Non-Duplication of Benefits
Non-duplication of benefits is a provision that requires that the Dental Plan does not allow for duplication of benefits. If you and your eligible dependents are covered under more than one group plan, the primary plan (the one responsible for paying benefits first) needs to be determined. You are entitled to receive benefits up to what you would have received under the JPMorgan Chase Dental Plan if it were your only source of coverage, but not in excess of that amount. If you have other coverage that is primary to the JPMorgan Chase Dental Plan, the claims administrator will reduce the amount of coverage that you would otherwise receive under this Plan by any amount you receive from your primary coverage.
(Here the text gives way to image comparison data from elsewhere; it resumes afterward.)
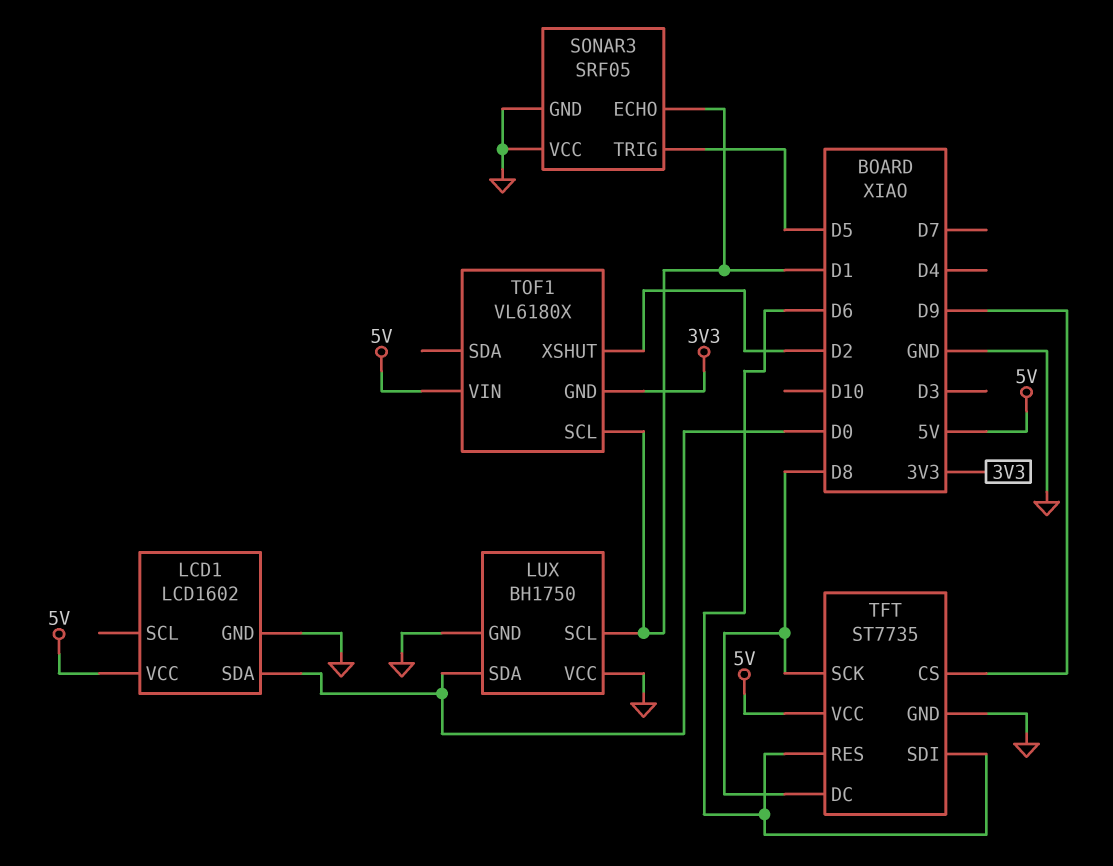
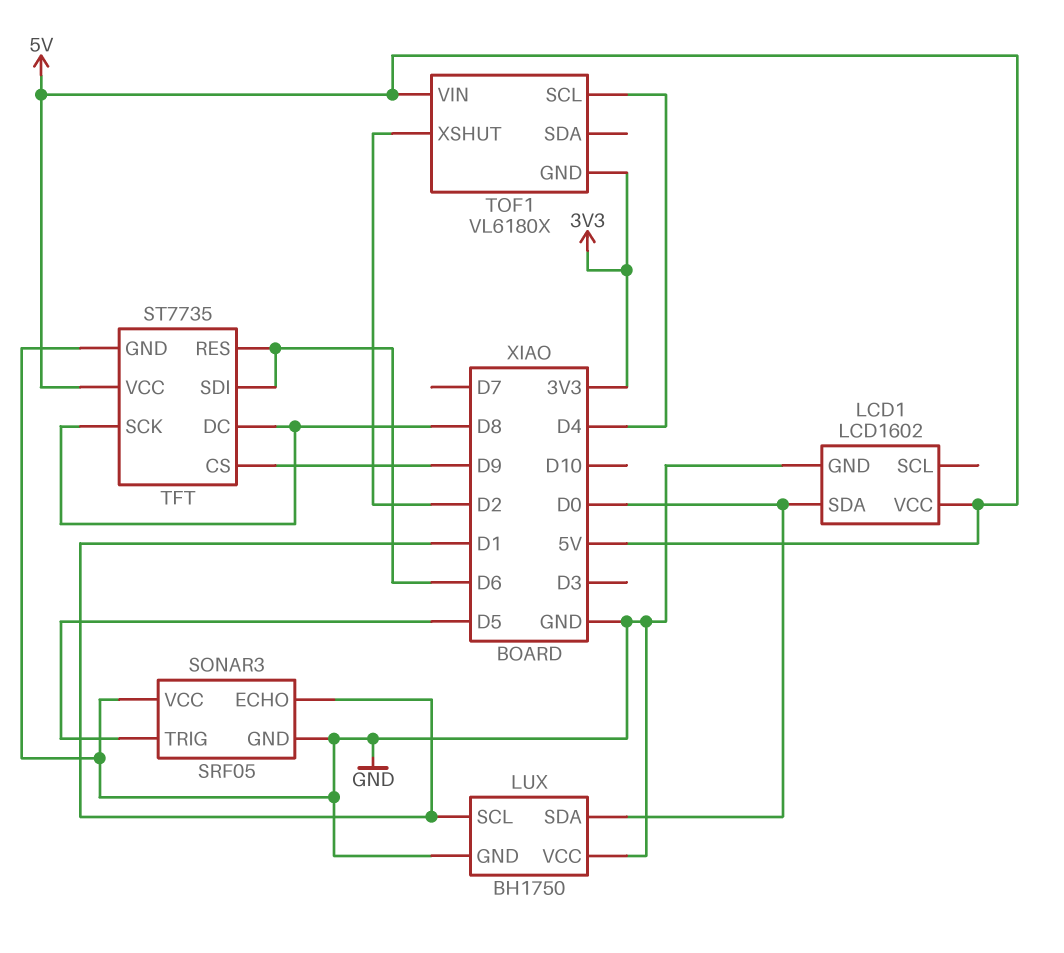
TOF1 pin SCL: D1 -> D4

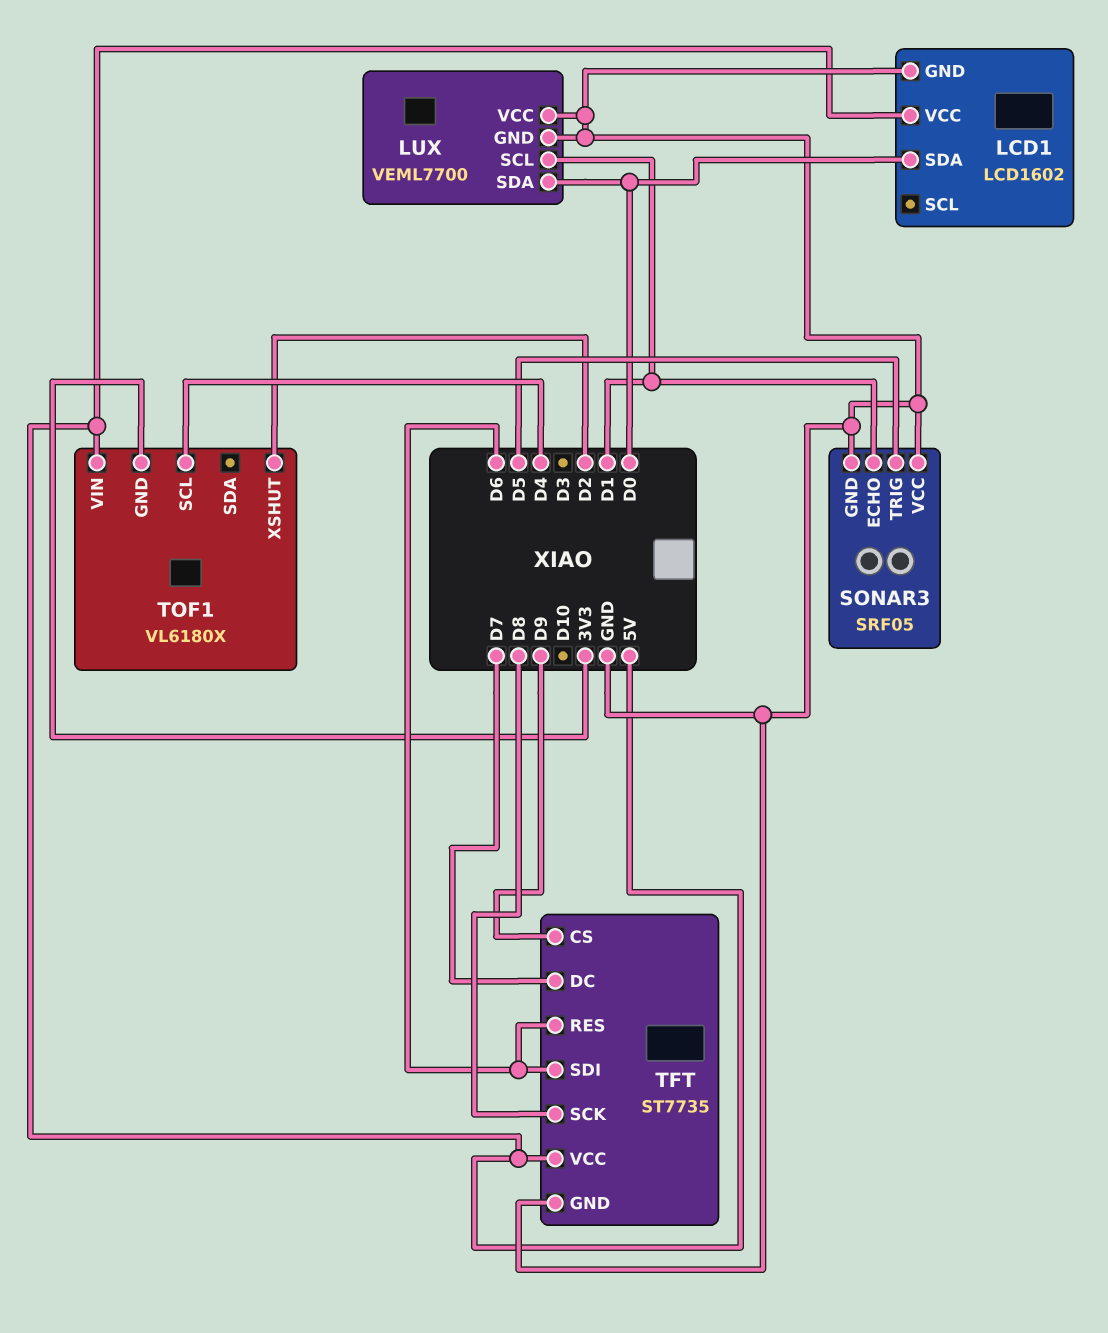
LUX: BH1750 -> VEML7700
TFT pin DC: D8 -> D7

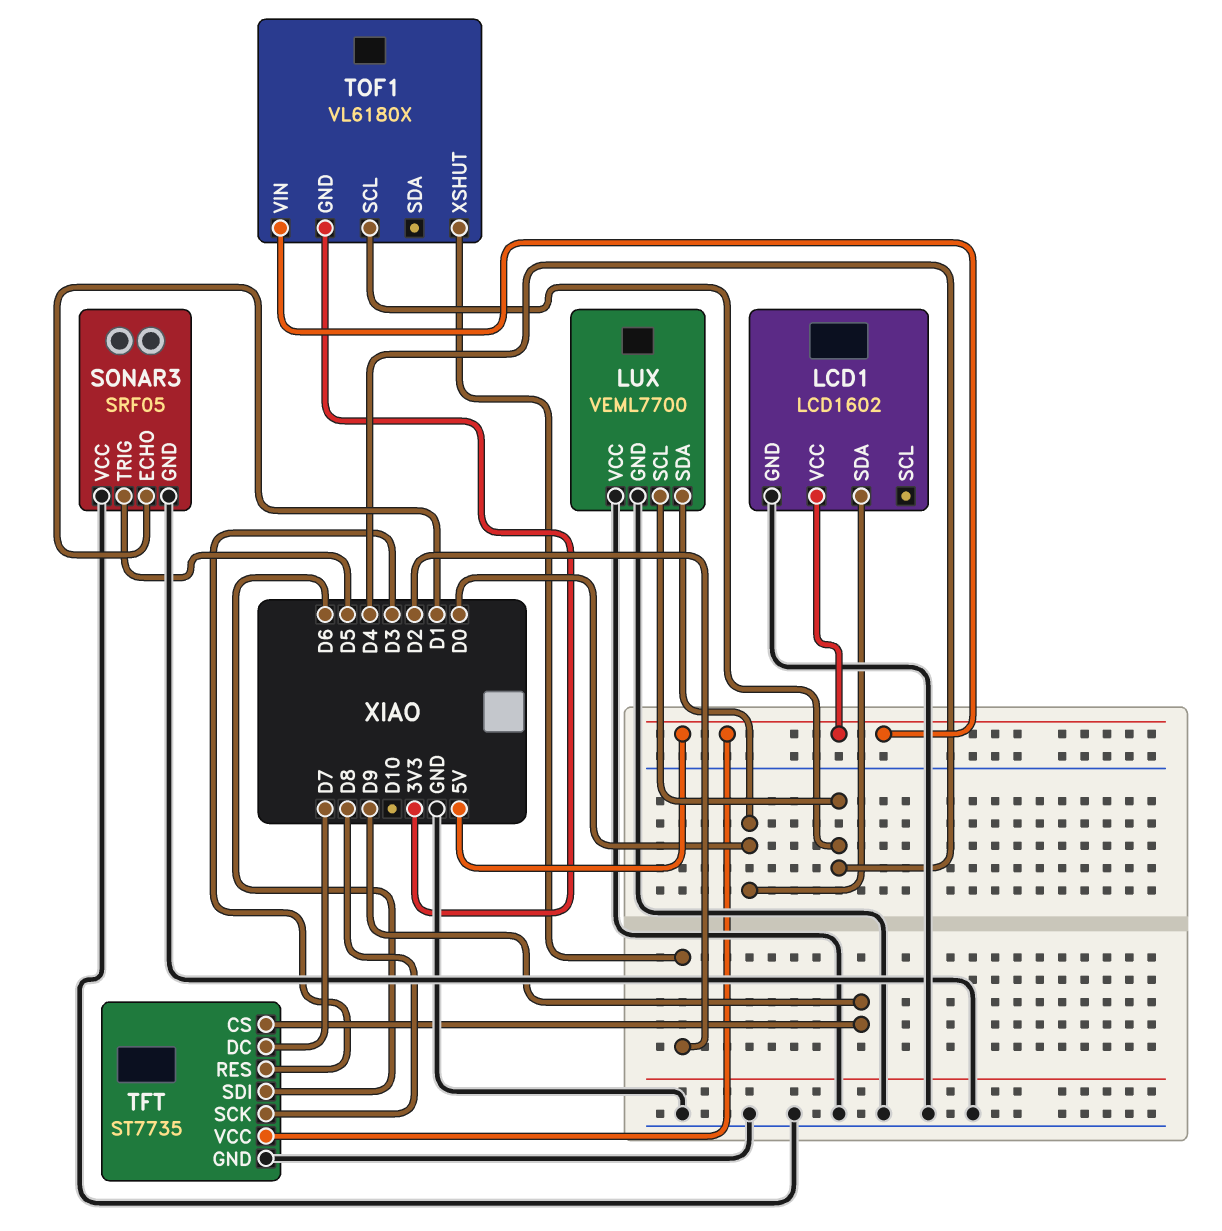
LUX pin SCL: D1 -> D4
TFT pin RES: D6 -> D3

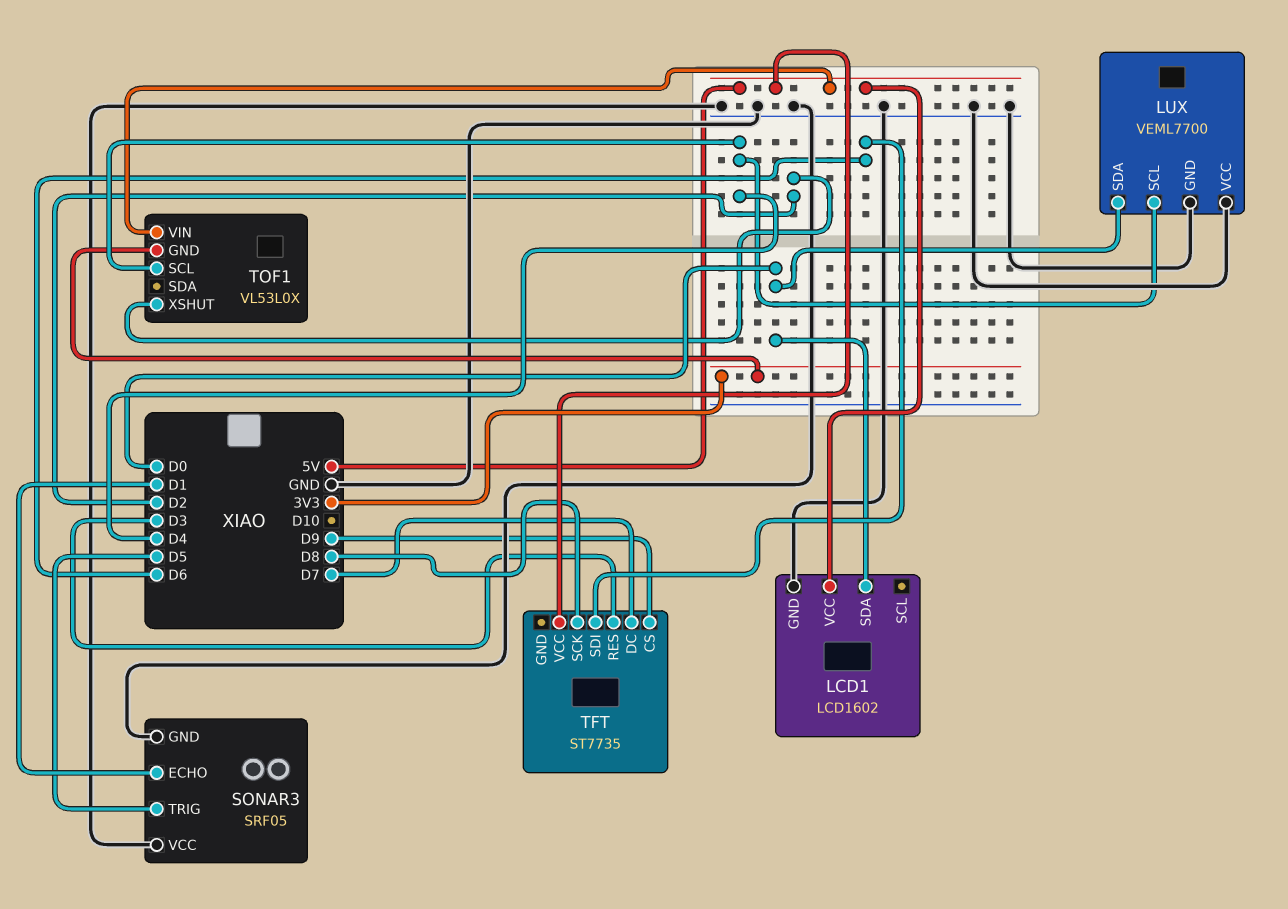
TFT pin GND: GND -> none
TOF1: VL6180X -> VL53L0X

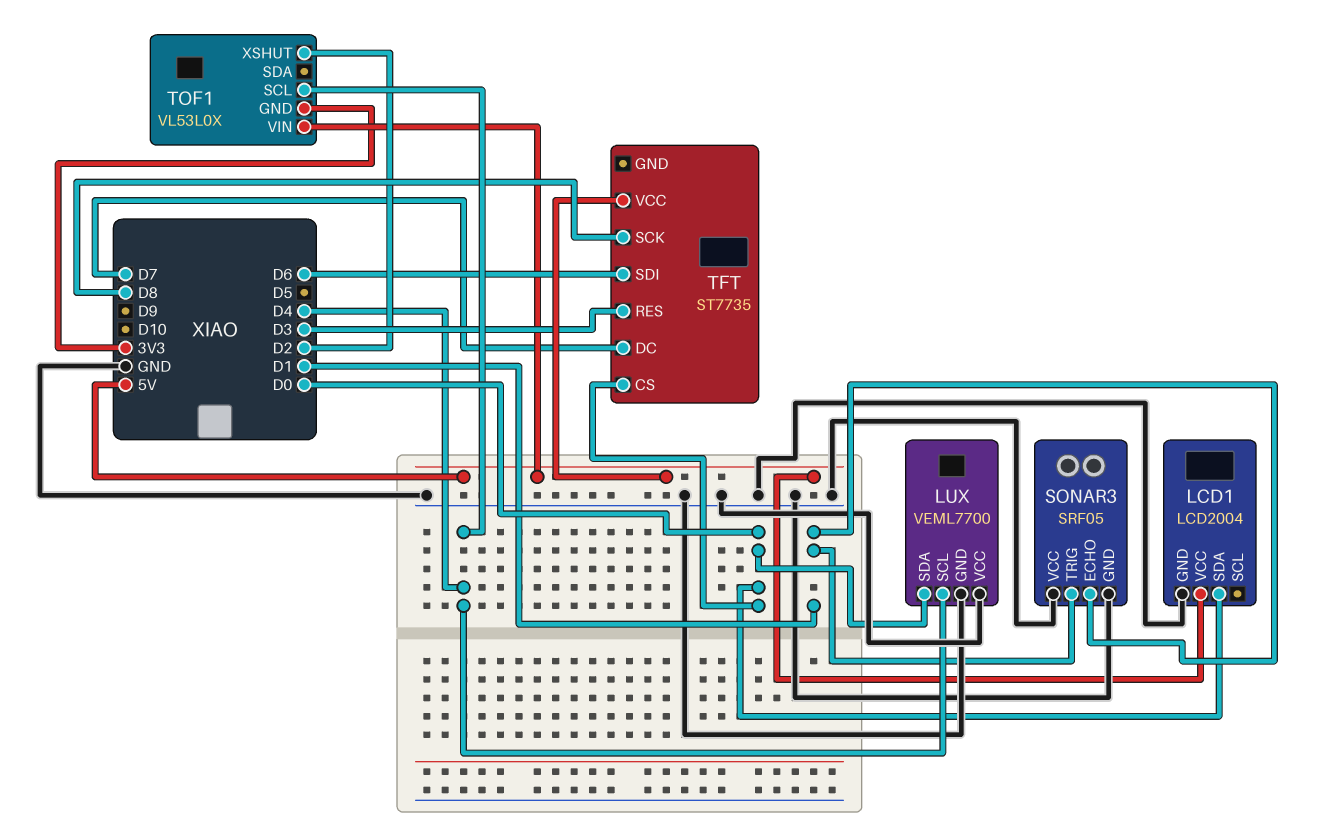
LCD1: LCD1602 -> LCD2004
SONAR3 pin TRIG: D5 -> D1
TFT pin CS: D9 -> D0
Please see the definition of "Coordination of Benefits" in this section for more information.
Pre-Authorization/
Pre-Determination
Pre-Determination
Pre-determination is an itemization of the proposed course of treatment (including recent pre-treatment X-rays), which you should submit before work is begun, if you anticipate that charges will be more than approximately $300. A dental consultant will review the proposed treatment before work begins and the claims administrator will inform you and your dentist of the amount of covered charges. That way, you'll understand the benefits that will be paid before treatment begins. Benefits will be paid according to the Plan provisions in effect when the services are actually rendered. The amount may change if the treatment changes from that which was predetermined or if frequency limits apply. Except in the case of an emergency, you may not want to begin the course of treatment until you know what amount your JPMorgan Chase Dental Plan option will pay.
Reasonable and Customary (R&C) Charges
Reasonable and customary charges ("R&C charges," also known as "eligible expenses") are the actual charges that are considered for payment when you receive medically necessary care for covered services from an out-of-network provider under the Dental Plan. R&C means the prevailing charge for most providers in the same or a similar geographic area for the same or similar service or supply. These charges are subject to change at any time without notice. Reimbursement is based on the lower of this amount and the provider's actual charge.
If your provider charges more than the R&C charges considered under the Plan, you'll have to pay the difference. Amounts that you pay in excess of the R&C charge are not considered eligible expenses. Therefore, they don't count toward your deductible, benefit limits, or maximums.
Self-Insured
A self-insured option is an option where the sponsor (in the case of the PDP option, JPMorgan Chase) is responsible for the payment of dental claims under the Dental Plan. This makes the option self-insured. JPMorgan Chase is responsible for the payment of dental claims under the PDP Option.